Fig. 33.—Embryo of Julus (after Newport).
Among Centipedes the development of Julus has been described by Newport.[24] The first period, from the deposition of the egg to the gradual bursting of the shell, and exposure of the embryo within it, which, however, remains for some time longer in connection with the shell, lasts for twenty-five days. The segments of the body, originally six in number, make their appearance on the twentieth day after the deposition of the egg, at which time there were no traces of legs. The larva, when it leaves the egg, is a soft, white, legless grub (Fig. [33]), consisting of a head and seven segments, the head being somewhat firmer in texture than the rest of the body. It exhibits rudimentary antennæ, but the legs are still only represented by very slight papilliform processes on the undersides of the segments to which they belong.
As already mentioned, it is possible that at one time the vermiform state of the Homomorphous insects—which, as we have seen, is now so short, and passed through at so early a stage of development—was more important, more prolonged, and accompanied by a more complete condition of the internal organs. The compression, and even disappearance of those embryonal stages which are no longer adapted to the mode of life—which do not benefit the animal—is a phenomenon not without a parallel in other parts of the animal or even of the vegetable kingdom. Just as in language long compound words have a tendency to concision, and single letters sometimes linger on, indicating the history of a word, like the “l” in “alms,” or the “b” in “debt,” long after they have ceased to influence the sound; so in embryology useless stages, interesting as illustrations of past history, but without direct advantage under present conditions, are rapidly passed through, and even, as it would appear, in some cases altogether omitted.
Fig. 34.—Colony of Bougainvillea fruticosa, natural size, to the underside of a piece of floating timber (after Allman).

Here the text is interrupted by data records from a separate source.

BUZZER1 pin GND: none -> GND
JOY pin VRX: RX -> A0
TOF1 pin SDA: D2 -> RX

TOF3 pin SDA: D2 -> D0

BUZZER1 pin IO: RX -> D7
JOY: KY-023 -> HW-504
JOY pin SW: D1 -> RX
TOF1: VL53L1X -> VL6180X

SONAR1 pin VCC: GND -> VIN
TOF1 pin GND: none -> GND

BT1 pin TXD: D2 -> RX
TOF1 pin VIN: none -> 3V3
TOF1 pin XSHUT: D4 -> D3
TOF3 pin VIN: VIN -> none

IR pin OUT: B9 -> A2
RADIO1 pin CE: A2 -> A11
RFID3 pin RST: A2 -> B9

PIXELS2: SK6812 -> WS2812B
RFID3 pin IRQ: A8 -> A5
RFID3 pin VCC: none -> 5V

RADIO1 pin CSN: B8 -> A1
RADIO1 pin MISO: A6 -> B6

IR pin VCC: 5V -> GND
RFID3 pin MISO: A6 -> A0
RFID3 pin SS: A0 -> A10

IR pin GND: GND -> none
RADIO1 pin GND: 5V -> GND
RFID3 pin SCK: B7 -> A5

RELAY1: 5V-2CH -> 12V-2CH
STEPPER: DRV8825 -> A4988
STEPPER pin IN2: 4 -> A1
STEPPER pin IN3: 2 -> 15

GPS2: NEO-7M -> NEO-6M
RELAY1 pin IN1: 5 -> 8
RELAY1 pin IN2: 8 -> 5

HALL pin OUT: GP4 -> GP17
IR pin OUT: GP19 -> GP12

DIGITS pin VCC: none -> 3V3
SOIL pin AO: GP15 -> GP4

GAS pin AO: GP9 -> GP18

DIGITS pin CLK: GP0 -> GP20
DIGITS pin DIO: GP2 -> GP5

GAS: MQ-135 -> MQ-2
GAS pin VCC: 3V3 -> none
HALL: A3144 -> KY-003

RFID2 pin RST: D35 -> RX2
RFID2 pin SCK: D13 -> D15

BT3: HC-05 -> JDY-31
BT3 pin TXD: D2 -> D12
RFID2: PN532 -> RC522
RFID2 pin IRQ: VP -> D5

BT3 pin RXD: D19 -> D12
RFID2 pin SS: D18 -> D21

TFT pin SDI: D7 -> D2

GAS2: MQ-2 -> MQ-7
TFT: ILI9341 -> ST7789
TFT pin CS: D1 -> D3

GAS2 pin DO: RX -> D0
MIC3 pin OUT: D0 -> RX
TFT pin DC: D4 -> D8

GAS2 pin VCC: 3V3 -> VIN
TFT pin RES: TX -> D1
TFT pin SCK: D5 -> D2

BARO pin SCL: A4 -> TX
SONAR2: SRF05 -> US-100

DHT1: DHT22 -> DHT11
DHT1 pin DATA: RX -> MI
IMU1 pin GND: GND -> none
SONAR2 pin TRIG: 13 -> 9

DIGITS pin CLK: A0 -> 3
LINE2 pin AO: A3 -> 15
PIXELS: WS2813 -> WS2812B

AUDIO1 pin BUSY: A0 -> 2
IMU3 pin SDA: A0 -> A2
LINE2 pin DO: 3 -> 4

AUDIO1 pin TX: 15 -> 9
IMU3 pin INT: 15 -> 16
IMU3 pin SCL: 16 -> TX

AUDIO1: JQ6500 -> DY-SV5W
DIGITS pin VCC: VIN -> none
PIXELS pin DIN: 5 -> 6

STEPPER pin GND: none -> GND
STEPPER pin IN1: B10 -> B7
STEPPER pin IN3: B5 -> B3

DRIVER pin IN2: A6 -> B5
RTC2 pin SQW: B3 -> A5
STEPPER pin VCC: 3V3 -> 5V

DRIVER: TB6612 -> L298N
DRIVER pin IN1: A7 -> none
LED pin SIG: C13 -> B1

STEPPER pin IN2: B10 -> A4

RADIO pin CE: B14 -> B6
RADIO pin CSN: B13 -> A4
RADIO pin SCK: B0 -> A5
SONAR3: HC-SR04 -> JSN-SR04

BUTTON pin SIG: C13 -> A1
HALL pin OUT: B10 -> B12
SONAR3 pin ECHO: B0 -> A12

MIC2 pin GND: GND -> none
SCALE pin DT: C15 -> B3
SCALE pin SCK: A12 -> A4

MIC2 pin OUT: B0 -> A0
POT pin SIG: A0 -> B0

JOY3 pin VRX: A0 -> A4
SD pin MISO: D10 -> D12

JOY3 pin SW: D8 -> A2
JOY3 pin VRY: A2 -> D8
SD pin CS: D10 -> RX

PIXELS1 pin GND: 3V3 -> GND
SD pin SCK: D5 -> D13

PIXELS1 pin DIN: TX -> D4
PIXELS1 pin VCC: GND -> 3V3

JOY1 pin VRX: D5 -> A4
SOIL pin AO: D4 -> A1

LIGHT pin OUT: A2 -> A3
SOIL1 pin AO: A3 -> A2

For instance, among the Hydroida, in the great majority of cases, the egg produces a body more or less resembling the common Hydra of our ponds, and known technically as the “trophosome,” which develops into the well-known Medusæ or jelly-fishes. The group, however, for which Prof. Allman has proposed the term Monopsea,[25] and of which the genus Ægina may be taken as the type, is, as he says, distinguished by the absence of a hydriform stage, “the ovum becoming developed through direct metamorphosis into a medusiform body, just as in the other orders it is developed into a hydriform body.” Fig. [34] represents, after Allman, a colony of Bougainvillea fruticosa of the natural size. It is a British species, which is found growing on buoys, floating timber, &c., and, says Allman,[26] “when in health and vigour, offers a spectacle unsurpassed in interest by any other species—every branchlet crowned by its graceful hydranth and budding with Medusæ in all stages of development (Fig. [35]), some still in the condition of minute buds, in which no trace of the definite Medusa-form can yet be detected; others, in which the outlines of the Medusa can be distinctly traced within the transparent ectothèque (external layer); others, again, just casting off this thin outer pellicle, and others completely freed from it, struggling with convulsive efforts to break loose from the colony, and finally launched forth in the full enjoyment of their freedom into the surrounding water. I know of no form in which so many of the characteristic features of a typical hydroid are more finely expressed than in this beautiful species.”